Ils furent innombrables ces groupes qui, il y a une grosse douzaine d’années, ont renoncé à leurs racines pour épouser de nouveaux référentiels esthétiques. Et dans chaque fanbase, il y a eu schisme – entre ceux qui applaudissaient un élan créatif puissant et positif et ceux qui ne dénonçaient rien de moins qu’un pacte avec le diable. Les fractures furent nettes et sans retour : ce fut la naissance d’un nouvel horizon métallique, immense terrain de jeu pour certains, véritable Mordor artistique pour les autres.
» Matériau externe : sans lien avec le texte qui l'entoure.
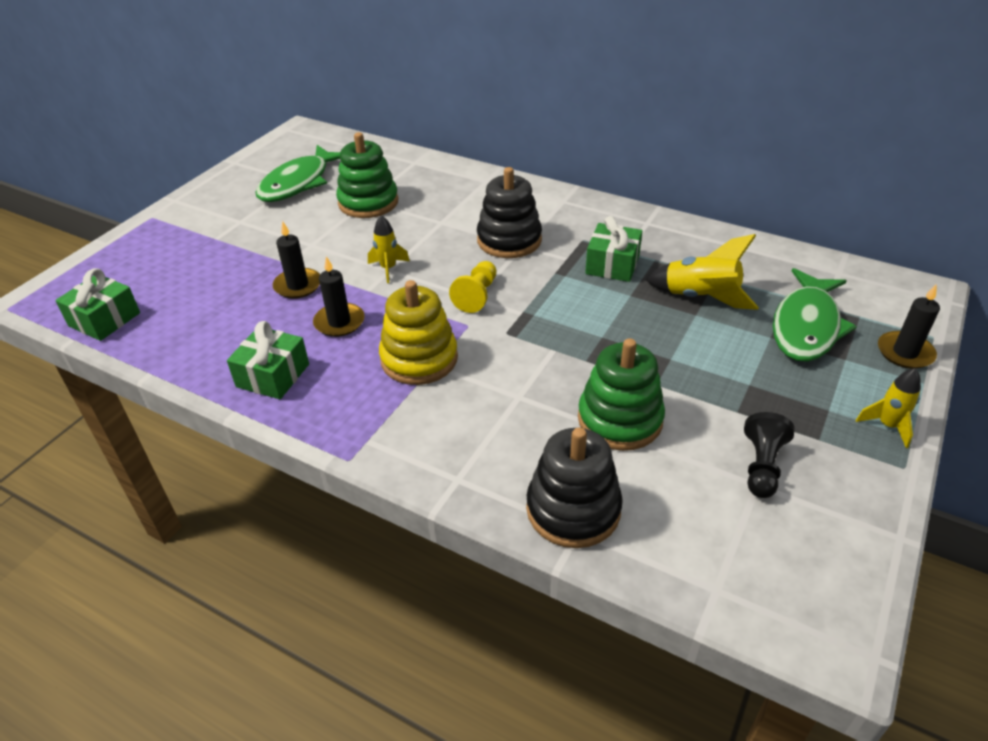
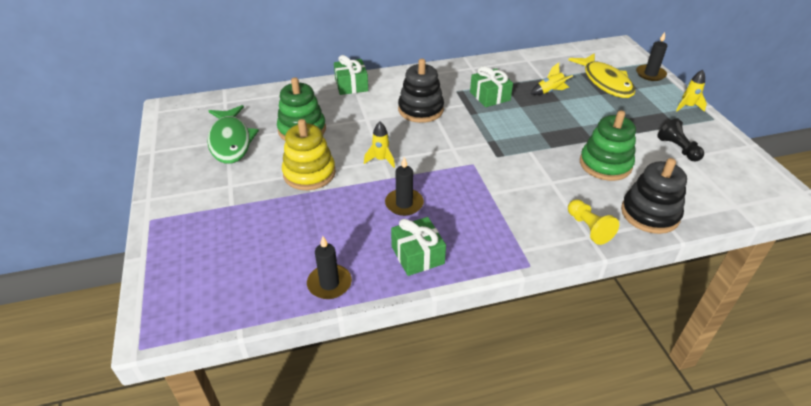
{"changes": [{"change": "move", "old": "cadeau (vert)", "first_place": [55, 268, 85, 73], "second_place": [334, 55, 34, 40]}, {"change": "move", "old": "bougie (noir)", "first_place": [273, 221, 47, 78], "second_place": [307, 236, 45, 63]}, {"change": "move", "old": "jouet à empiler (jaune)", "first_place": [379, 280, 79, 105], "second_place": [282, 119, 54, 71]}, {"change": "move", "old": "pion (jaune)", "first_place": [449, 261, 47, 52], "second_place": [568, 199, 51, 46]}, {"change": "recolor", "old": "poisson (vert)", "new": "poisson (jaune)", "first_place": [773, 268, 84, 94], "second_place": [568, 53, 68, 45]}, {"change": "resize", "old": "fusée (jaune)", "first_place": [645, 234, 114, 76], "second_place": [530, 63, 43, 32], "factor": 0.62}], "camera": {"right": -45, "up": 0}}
À chaque fois ou presque, les modalités du changement étaient les mêmes, selon un adoucissement et une complexification générale de la musique. Les riffs perdaient en saleté, avec un coup de compression et une bonne couche de vernis ; le mixage visait la clarté, la spatialisation, la juste séparation des instruments plutôt que le tourbillon sonique. La structure des morceaux s’étoffait, se ramifiait, les voix claires se faisaient systématiquement une place au chaud.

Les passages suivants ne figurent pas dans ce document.